Today, June 15, 2011, President Obama has issued at last his explanation of why he believes he can continue our involvement in the fighting in Libya despite the fact that there has been no Congressional enactment of the "specific statutory authorization" seemingly required by the War Powers Resolution (WPR). Presumably this announcement means that the White House has given up on the strategy of actually seeking congressional approval; in theory, given this position, the White House should now feel that efforts by sympathetic legislators to proceed under the WPR are actually based on a legal mistake.
The fact that this explanation emerged so late -- 88 days after our involvement in Libya began -- and only after the House of Representatives had demanded an explanation in itself casts doubt on the explanation's persuasiveness. If it was that good an argument, why didn't it get made earlier? The White House's unwillingness to say whether the Office of Legal Counsel -- the elite Department of Justice unit with a tradition of nonpartisan independence (a tradition tarnished during the Bush years) -- agreed with its theory also raises doubt. (These features are reported in Charlie Savage & Mark Landler, "War Powers Act Does Not Apply to Libya, Obama Argues," N.Y. Times, June 15, 2011. I'm also relying here on Savage & Landler's account of the arguments made in the 32 unclassified pages of Obama's report to the Speaker of the House of Representatives. I may have more to say once I've read the report!)
Nevertheless, Obama's argument could be right. His position is that the particular role we now have doesn't amount to involvement in hostilities. What is that role? Notably, it does not involve ground troops at all. Also notably, it exposes our forces to little or no risk of being fired on -- the Libyans haven't got the guns, and we keep our distance. What we are doing, as Savage & Landler summarize the Administration's presentation, is providing surveillance and refueling for other NATO states' planes, and using unmanned drones to fire on Libyan targets. (Interestingly, this level of activity seems less than what Secretary of State Clinton had described, in a remark I cited in my previous post on this issue.) In making this argument, as Savage & Landler also note, Obama joins other administrations which have also tried to read narrowly the War Powers Resolution's focus on the introduction of US forces into hostilities (though not on these particular grounds). In doing so he can find important interpretive leverage in the fact that the WPR never defines the relevant term "hostilities" or, for that matter, "introduction" (as in the "introduction of US forces into hostilities"). And it is important to recognize that Obama has not disputed the War Powers Resolution's constitutionality, only its applicability.
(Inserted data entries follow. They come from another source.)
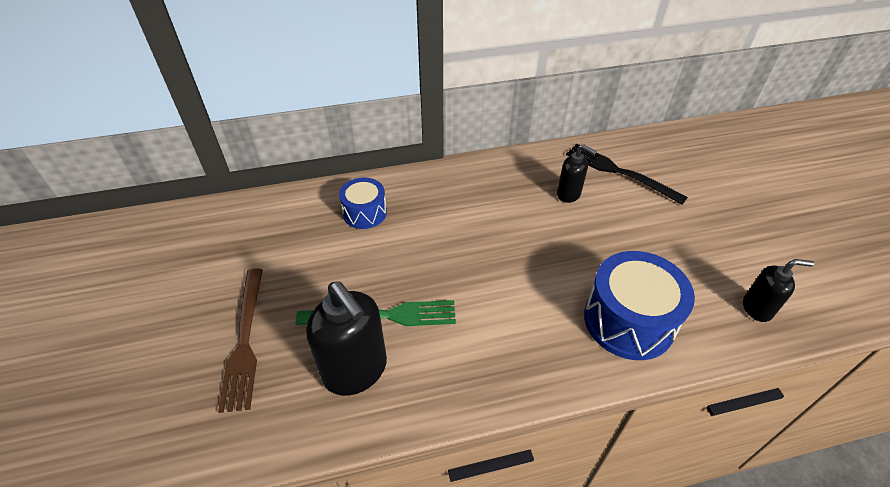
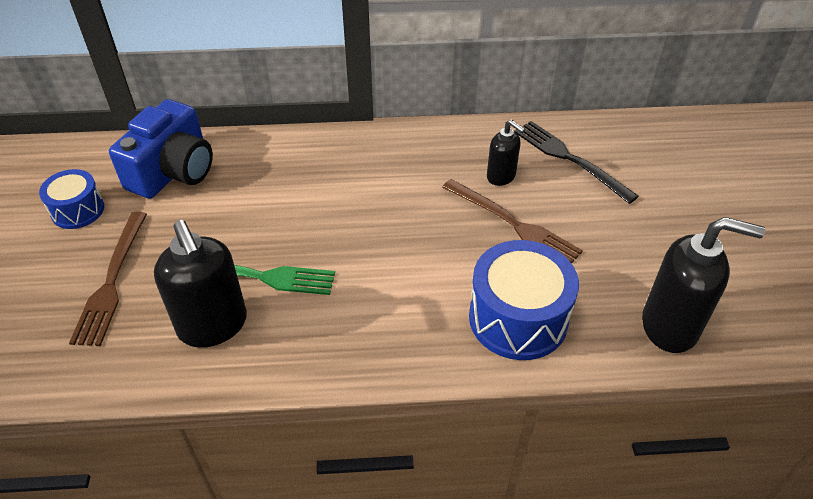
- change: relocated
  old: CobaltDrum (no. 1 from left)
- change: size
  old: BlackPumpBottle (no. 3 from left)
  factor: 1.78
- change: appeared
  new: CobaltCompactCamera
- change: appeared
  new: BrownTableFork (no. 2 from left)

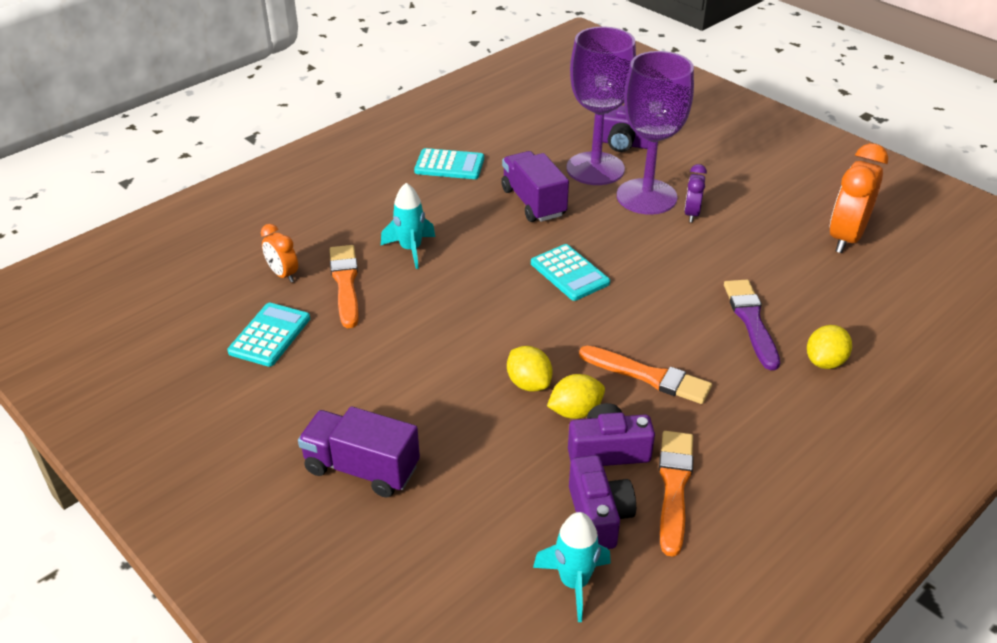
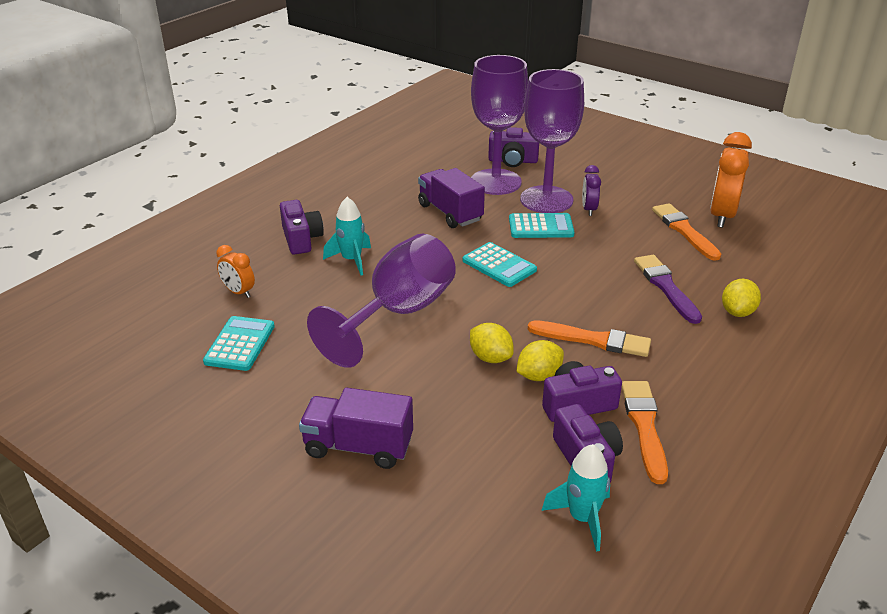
- change: relocated
  old: TealCalculator (no. 2 from left in the first image)
  new: TealCalculator (no. 3 from left)
- change: relocated
  old: OrangePaintbrush (no. 1 from left in the first image)
  new: OrangePaintbrush (no. 3 from left)
- change: appeared
  new: RoyalPurpleCompactCamera (no. 1 from left)
- change: appeared
  new: RoyalPurpleChalice (no. 1 from left)

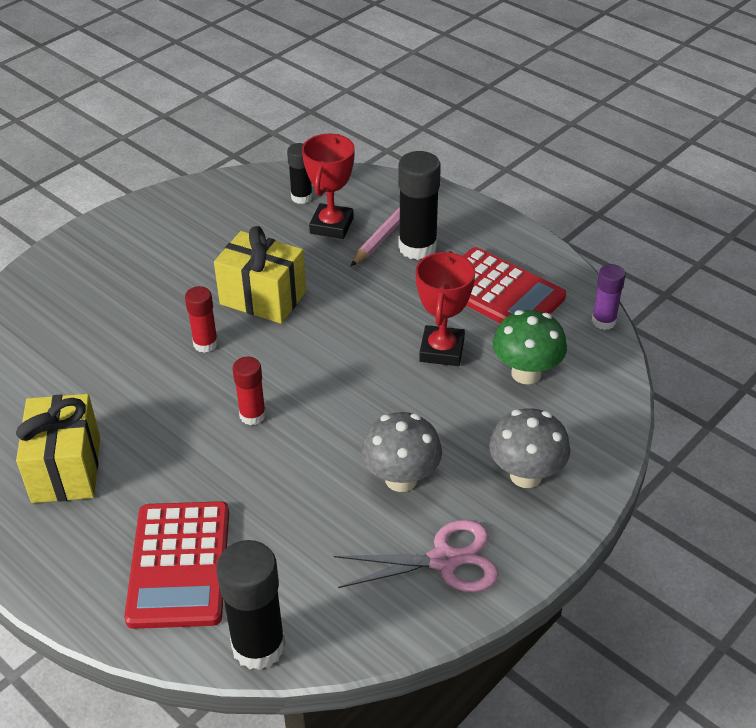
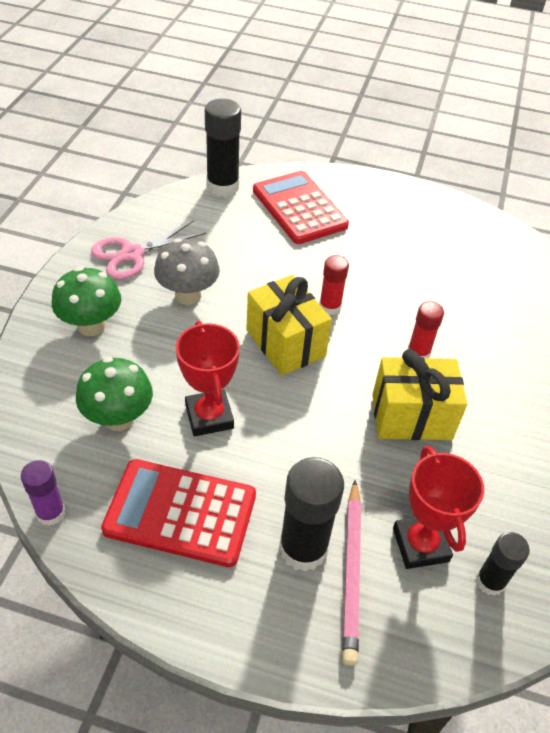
- change: relocated
  old: BrightYellowGift (no. 1 from left)
- change: colour
  old: GrayFungus (no. 2 from left)
  new: GreenFungus (no. 1 from left)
Still, this argument should not be accepted. The fact that the Libyans can't strike at us doesn't mean that we aren't killing them, and doesn't mean we aren't incurring the high economic costs of war and the many political entanglements it risks. Nor is it possible, in an age of terrorism, really to be certain that we won't be attacked in turn, either by the Libyans (the authors of the Lockerbie bombing) or by others who make, or pretend to make, the Libyan cause their own.
But perhaps the clearest refutation of this position comes from applying its logic. If we're not engaged in hostilities now, apparently we could continue this conduct indefinitely and still not be engaged in hostilities. We might also be able to increase the scale of our involvement by some considerable margin, still without crossing the hazy line around the zone of "hostilities." All this unless Congress musters a veto-proof and interpretation-proof statutory prohibition (or the President runs out of money that he can tap from the notably flexible Pentagon budget).
Why should the President have such an authority? We are far past a short-term emergency, far past a quick and "surgical" strike, and quite a ways removed from any direct threat against the United States that provided a reason for war resting in immediate national self-interest. It seems to me that if we take seriously the idea that both elected branches of our government must concur in decisions on war, that principle requires congressional concurrence now. I would read the War Powers Resolution as saying exactly that.
I would support Congress issuing that concurrence. I fear that if given the chance Congress won't do so, and that much of the reason will be partisan politics. But that's what a democracy is: a country where the people, with all their wisdom and unwisdom, rule.